Il s’est fait, dit-on, du côté opposé, un travail inattendu pour le renouvellement d’une autre alliance. On ajoute qu’il n’a pas réussi. Nous ignorons si le moment en viendra ; mais assurément il n’est pas venu. S’il fallait en accuser les hommes plutôt que les choses, ce ne serait pas à M. Thiers qu’en serait la faute. On est, il faut le dire, et de plus d’une part, coupable envers lui de beaucoup d’injustice et d’une bien maladroite ingratitude.

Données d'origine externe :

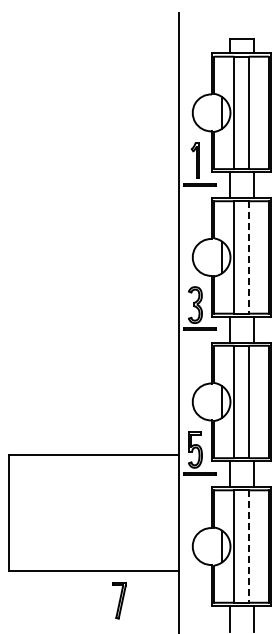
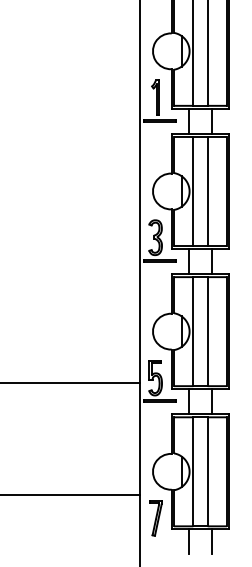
line: (249, 257) -> (208, 191), dashed -> solid
line: (249, 547) -> (208, 472), dashed -> solid
part: (119, 600) -> (155, 518), moved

La nomination des membres de la commission de l’adresse a caractérisé, mieux encore que tout le reste, les tendances de la chambre nouvelle. On n’y compte qu’un seul doctrinaire, et les chefs du parti se sont effacés à dessein, pour faire reporter leurs voix sur des noms moins significatifs. Ainsi M. Guizot, qui, dans la formation des bureaux, avait échoué pour la présidence du deuxième bureau contre M. Bérigny, a fait voter ses amis en faveur de ce dernier pour la commission de l’adresse ; et, malgré ce revirement, M. Chaix-d’Est-Ange l’aurait certainement emporté, si M. Glais-Bizoin, un de ces hommes qui n’apprennent et n’oublient rien, n’avait demandé de prime abord, avec toute l’intempérance de langage qu’on lui connaît, l’abrogation des lois de septembre. À ne consulter que les antécédens de ses membres, la commission de l’adresse sera partagée, pour le choix du rédacteur, en deux fractions égales : MM. Dufaure, Étienne, Passy, Dupin et Boissy-d’Anglas d’un côté ; MM. Saint-Marc Girardin, de Belleyme, Bernard de Rennes, Bérigny et Jacqueminot de l’autre. Ce sera au ministère de faire pencher la balance, par l’action qu’on lui suppose sur M. Boissy-d’Anglas.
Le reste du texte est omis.